As the report has gone some way to confirm, the assaults aimed to "eliminate public protest". 

Despite investigations that found men who admitted to being paid to attack women in protests, and well-documented abuses, such as the "virginity tests" carried out by the military on protesters during the 2011 revolution, much of the Egyptian populace remain sceptical.

This was not helped by influential parts of the Egyptian media, notably infamous talk show host Tawfik Okash who blamed women for attending protests.

The media also reported conspiracy theories - that these attacks were carried out by "outsiders" to destroy the revolution.

Crimes of the system

Contrarily, sections of the Western media often contextualised the attacks with an orientalist lens, painting them as symptomatic of an irrational sexism in the Arab world, especially when the victim was a foreign woman.  

They were crimes of the security apparatus, carried out in public, under a disguise of civilian clothing.  

But they also started to attract criticism from the public, leading to Sisi's farcical visit to a hospitalised victim of an assault in 2013, and pledges that harassment would no longer be tolerated.  

"My feeling...is that they [Sisi and the police] are trying to contain it [assaults] as a street phenomenon in daylight," Hannah said.  

However, as the FIHD report relates, as public protest was clamped down on, the crimes have moved away from the media spotlight and into police stations, universities and checkpoints.  

Conversely, the perpetrator's faces are clearer than ever.

Members of the police, intelligence apparatus and the military have all been implicated in systematic sexual assault that "point to a cynical political strategy aimed at stifling civil society and silencing all opposition", said FIHD.

Harrowing

The testimonies of the victims in the reports makes for harrowing reading: There is a woman who was raped in a police station in front of her husband to elicit a confession from him, students at al-Azhar who reported invasive body searches and forced veil-removal, and young men who had their genitals electrocuted in police stations.  

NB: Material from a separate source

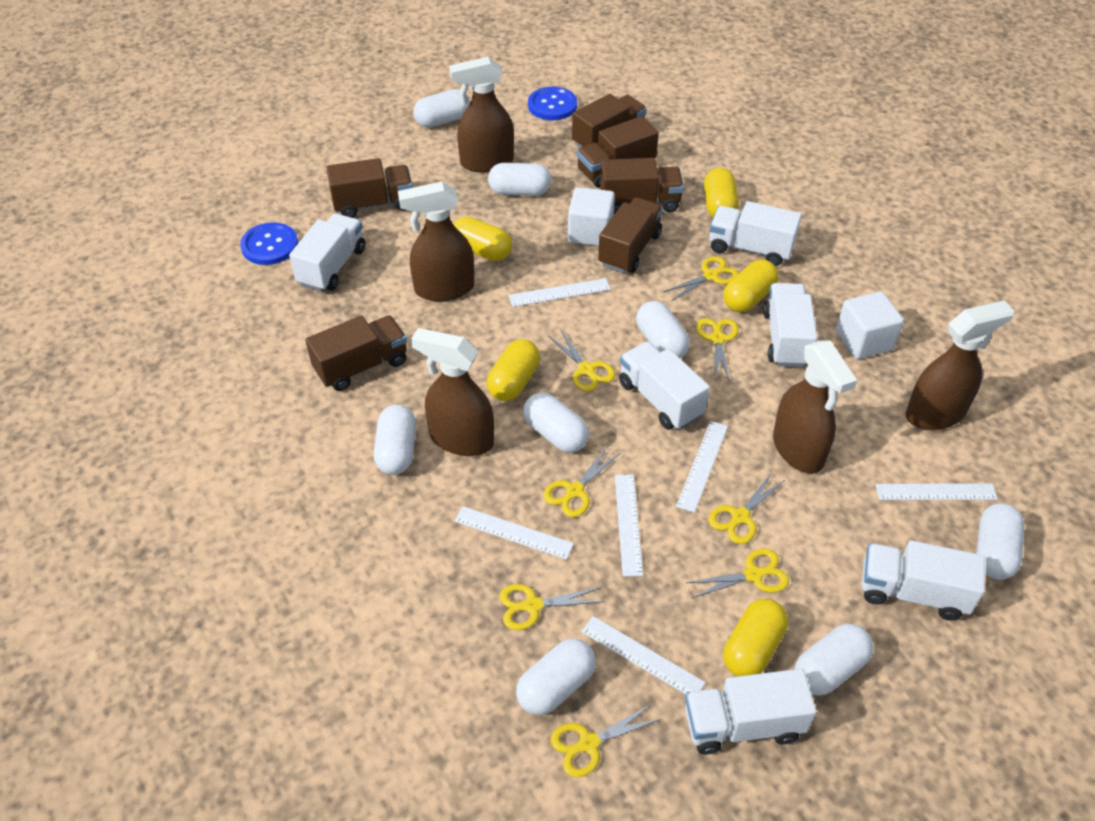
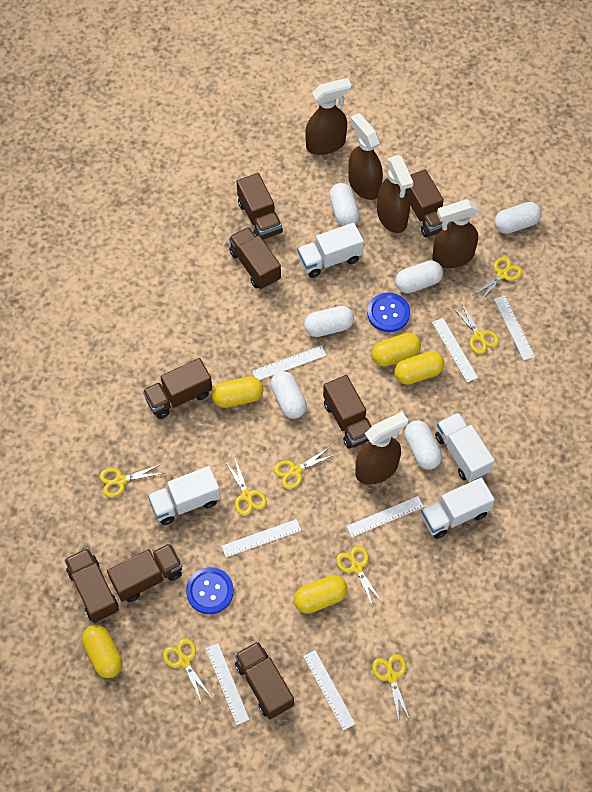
brown truck: 6 -> 8
white capsule: 8 -> 6
white cube: 2 -> 0
white ruler: 6 -> 7
white truck: 6 -> 4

Another student at al-Azhar who tried to intervene in a case of sexual harassment by a police officer was raped until she vomited blood, the report read, while a child detainee in El Eqabiya prison was forced to swallow pieces of sandal and was hospitalised with injuries from sexual assault.  

    

'Power' is perhaps the operative word. This makes the prevalence of sexual violence in Egypt so deeply political.


"Sexual assault is virtually systematic in the case of arrest," an annonymous member of a women's rights organisation said.

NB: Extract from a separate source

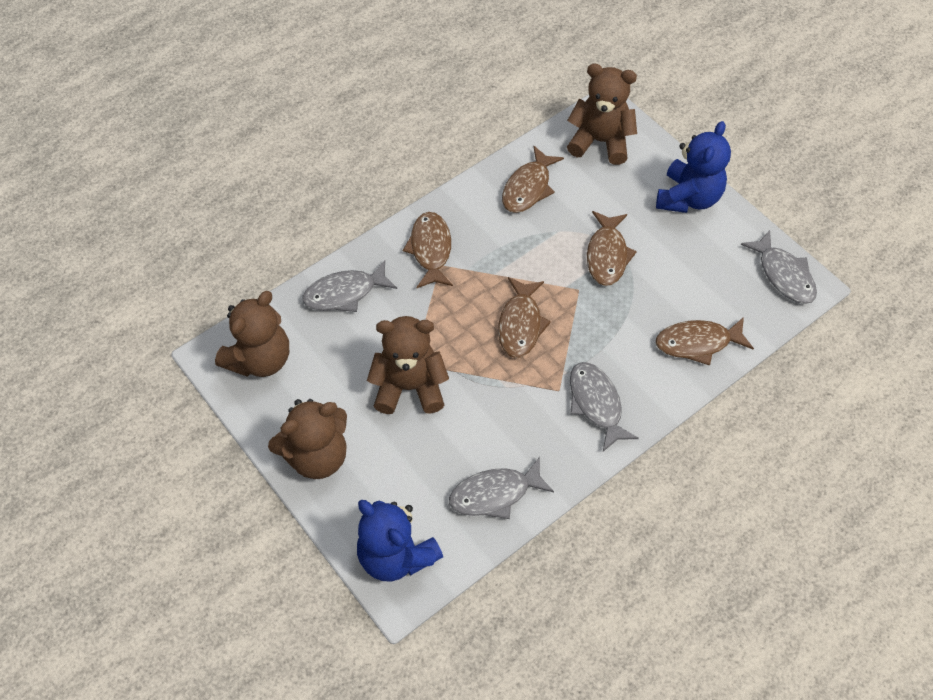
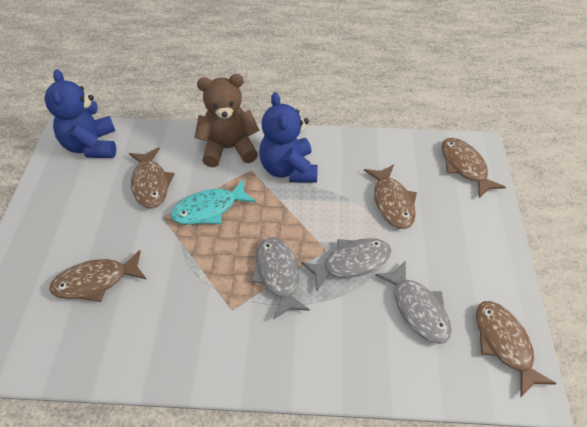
brown teddy bear: 4 -> 1
grey fish: 4 -> 3
turquoise fish: 0 -> 1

Using sexual violence as a political tool reinforces and maintains the distinction between street harassment, domestic abuse and sexual violence committed by the state.

However, we must still bear in the mind the wider - and global - context of discrimination against women that links these crimes today.

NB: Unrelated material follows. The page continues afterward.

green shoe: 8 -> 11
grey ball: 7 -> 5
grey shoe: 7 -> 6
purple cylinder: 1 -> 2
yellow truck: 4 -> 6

The report's detailing of the increase in sexual violence since Sisi's take-over should also be seen in the context of Egypt's return to a strong police state, as the chaotic years following the revolution saw the security apparatus at times - at least appear - weakened and disorganised.  

Ultimately, sexual violence has been prevalent in society as a result of being a political tool of every administration of modern Egypt, from Nasr to Sadat, to Morsi and Sisi.

"For working class women, this is old news", Hannah stresses. "They are attacked by anyone who has power over them".

"Power" is perhaps the operative word, and in some ways this makes the prevalence of sexual violence in Egypt so deeply political.  

On the other hand it often demonstrates a void, created by the failure of genuine politics and social empowerment; a void that is filled with violence, of the most personal kind, whether manifested between husband and wife, or police officer and detainee.

Possibly, when authority and power relies on the consent of an empowered polity, and not on the practice and threat of violence, the rape of Zaynib will cease to reflect an awful reality.